About Risky Cities

Background
on the Project

Estuarine and coastal communities are particularly vulnerable in the face of climate change. Communities and businesses in these areas will need to build resilience for an uncertain future by becoming more aware of and adaptive to flood risks.

The city of Hull and Humber estuary region has an 800-year history of living with water risks, including recorded floods from the 1250s onwards and several major floods since 2000. Despite this, research has found that local residents have a low engagement with flood risks and adaptation measures, such as flood alert systems.

In response, the local councils, alongside the Environment Agency, Yorkshire Water and the University of Hull, have developed the Living with Water Partnership with the principle aim of increasing awareness and engagement in the region.

The Risky Cities project contributed to this partnership by drawing on Hull’s long history of living with water – as recorded in its artistic and cultural heritage – to raise climate awareness and build flood resilience today and for the future

Research Themes

This project focussed on three areas of investigation.

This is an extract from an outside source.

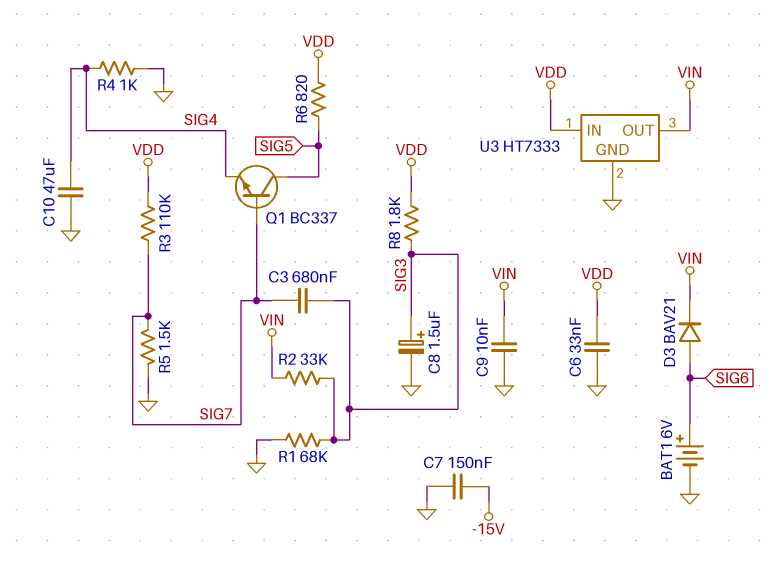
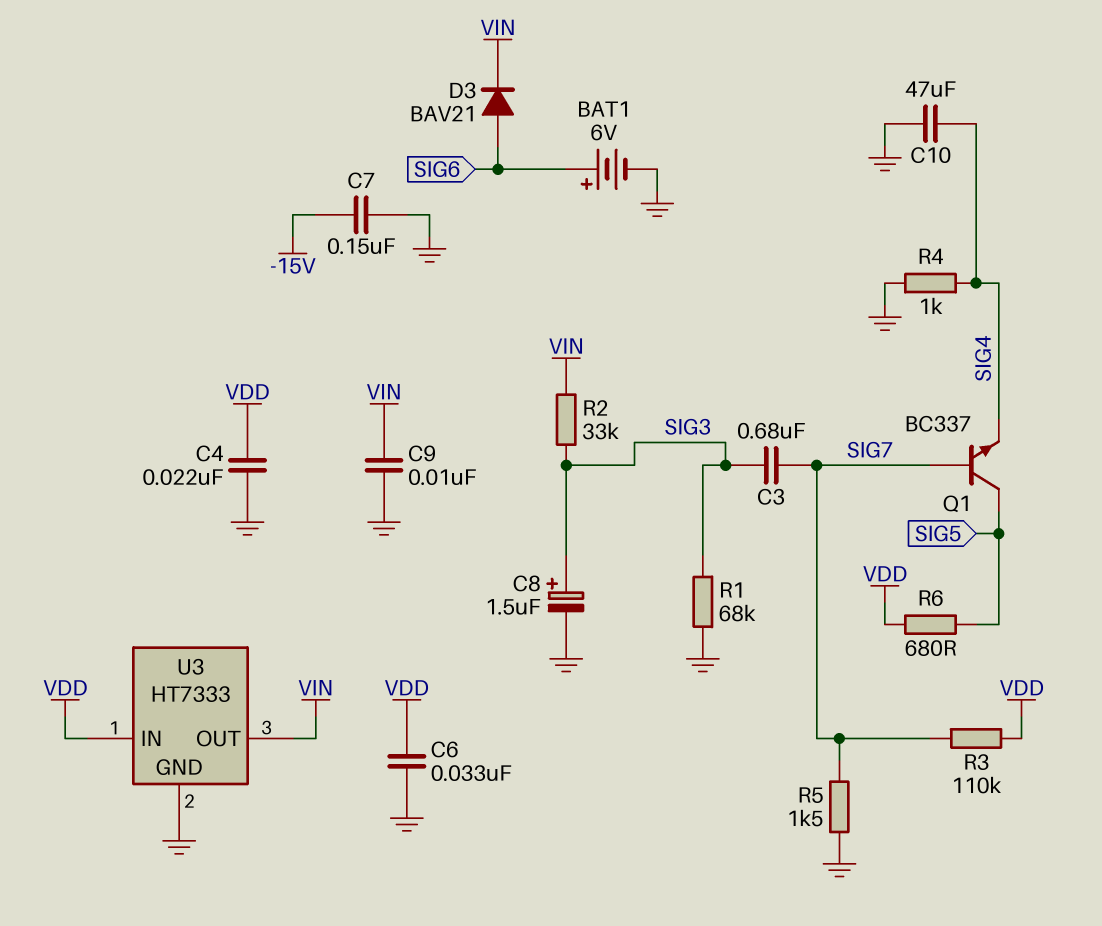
C4: none -> 22nF (GND, VDD)
R6: 820 (SIG5, VDD) -> 680 (SIG5, VDD)
R8: 1.8k (SIG3, VDD) -> none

Living with uncertain waters

We sought to understand how Hull communities have experienced, responded to and learned to live with water over the last 800 years. We developed understanding on how water has been managed and governed, and about the adaptations and knowledge systems used to develop community resilience.

Fictions of flooding

We explored the fictions of flooding – as recorded in poetry, prose, drama and newspapers – that have arisen alongside, and in response to, the experience of living with water in Hull. These accounts were examined for what they say about how past communities responded to flooding events and whether, by creating artistic recordings of the events, the communities gained resilience.

Learning from the past for an uncertain future

The project team explored the opportunities for using meaningful, place-based stories about the past, as a means of working with present day communities to build climate change awareness and flood resilience. We evaluated the effectiveness of our arts and heritage community interventions and will seek to sought to establish best practice guidelines to be used in future projects in other risky cities.